Former Secretary of Treasury Larry Summers speaks for Susan Bies lecture

    Larry Summers, the former Secretary of Treasury and President Emeritus at Harvard University, spoke at the Susan Bies Lecture at the Global Hub on Wednesday, Oct. 18. About 220 students came to the lecture, including 20 students who were on the waitlist for the event. The invite-only lecture was open to economics faculty, Ph.D. students, and undergraduate students, as well as Kellogg faculty and MBA students.

    The annual Susan Bies Lecture has been held since 2008 in honor of Susan Schmidt Bies, Northwestern alumna, on various economics topics. This year’s lecture featured Summers in conversation with Janice Eberly, professor of Finance at Kellogg School of Management and the former Assistant Secretary of Treasury, followed by a Q&A session.

    Having served as Secretary of Treasury in the Clinton administration and as the Director of the White House National Economic Council in the Obama administration, Summers spoke about approaching economic issues as a policymaker.

    “My view is, you build up intellectual capital when you’re in academia, and you draw that capital when you’re in government,” Summers said, regarding the differences of being in government and in academia. He explained that when in government, one is obligated to make judgment calls when complex issues were at hand based on the expert knowledge one possesses.

    “You do not have the option of saying ‘I don’t know’, you do not have the option of saying the problem is too hard, and you have to act,” he continued. In order to be a helpful advisor, Summers said, one must be able to suggest what the government should “do,” in addition to what it should “think” about.

    Summers also spoke about his academic perspective on economic issues as the former president of Harvard University and current professor at the university.

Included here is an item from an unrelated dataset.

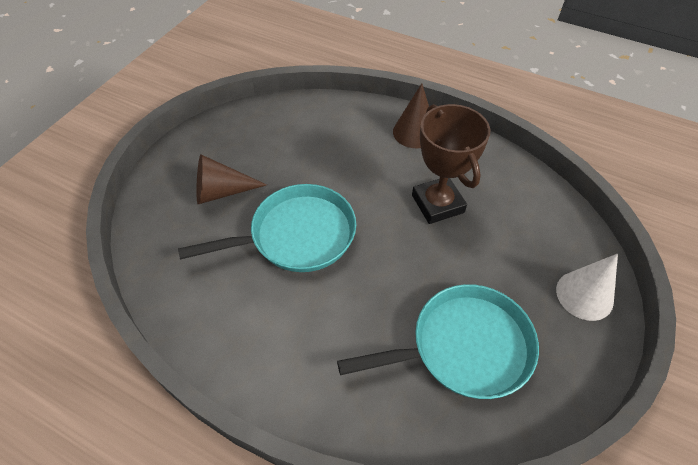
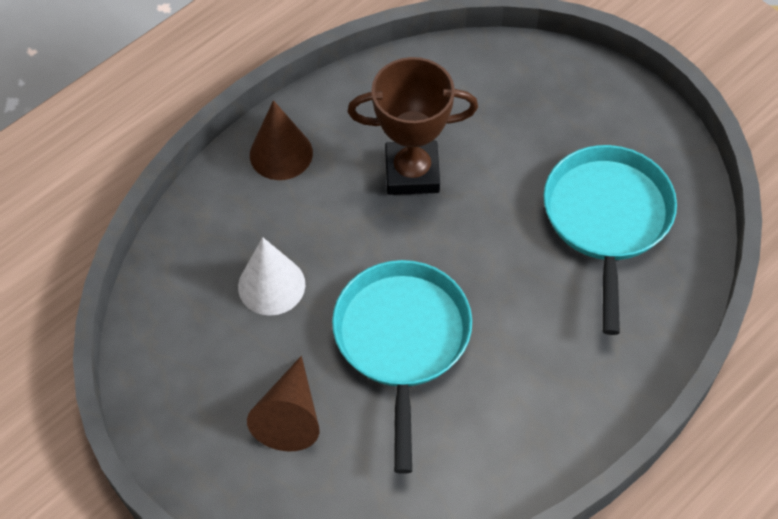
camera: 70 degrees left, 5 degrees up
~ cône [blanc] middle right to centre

    “My philosophy has always been, when I’m in academia, that trying to tell people in the government what exactly they should do, is hopeless,” Summers said, "due to a lot of detailed constraints of the situation such as the relationship with the president”or what the congress is willing to do.” 

    He segued into discussing his own academic argument: he said “what macroeconomists needed to think about and what the paradigm of thinking about macroeconomic policy needed to be something quite radically different from orthodoxy that prevailed pre-crisis [in 2008].”

    Summers also spoke about the moments he were proud of and the moments he wishes he could re-do. “I’m proud that we basically figured it out that it would be better to err on the side of doing too much than doing too little,” he said. He said he felt like that was a core judgment that set an important precedent for a “one-in-a-60-year” event. He also said he was proud of the “bailout of the automobile companies,” which he said he believes was crucial in saving Michigan and restoring confidence in the economy.

    At the same time, he acknowledged that there is a “continuing question of [the fact that his team] ended up not doing a lot for housing sector,” and many people thought that was a “huge mistake.” In response to such accusation, he clarified that through economic research, his team made a careful judgment of employing “flow debt relief,” which would be effective in helping people, force banks to take smaller losses and continue lending, and conserve government resources.

    “It was really good, very interesting. He’s very to the point, and not worried about hurting anybody’s feelings,” said Professor Mark Witte, who reached out to undergraduate students to promote the lecture.

    “I thought he struck a good balance between talking about his time working on policy under the Treasury versus his time as an academic,” Weinberg senior Tyler Goff, who attended the lecture, said. "I was intrigued by Summers' question about the sources of inequality, for which he mentioned that with globalization, the superable are now increasingly able to leverage their skills for economic gain, widening income inequality.”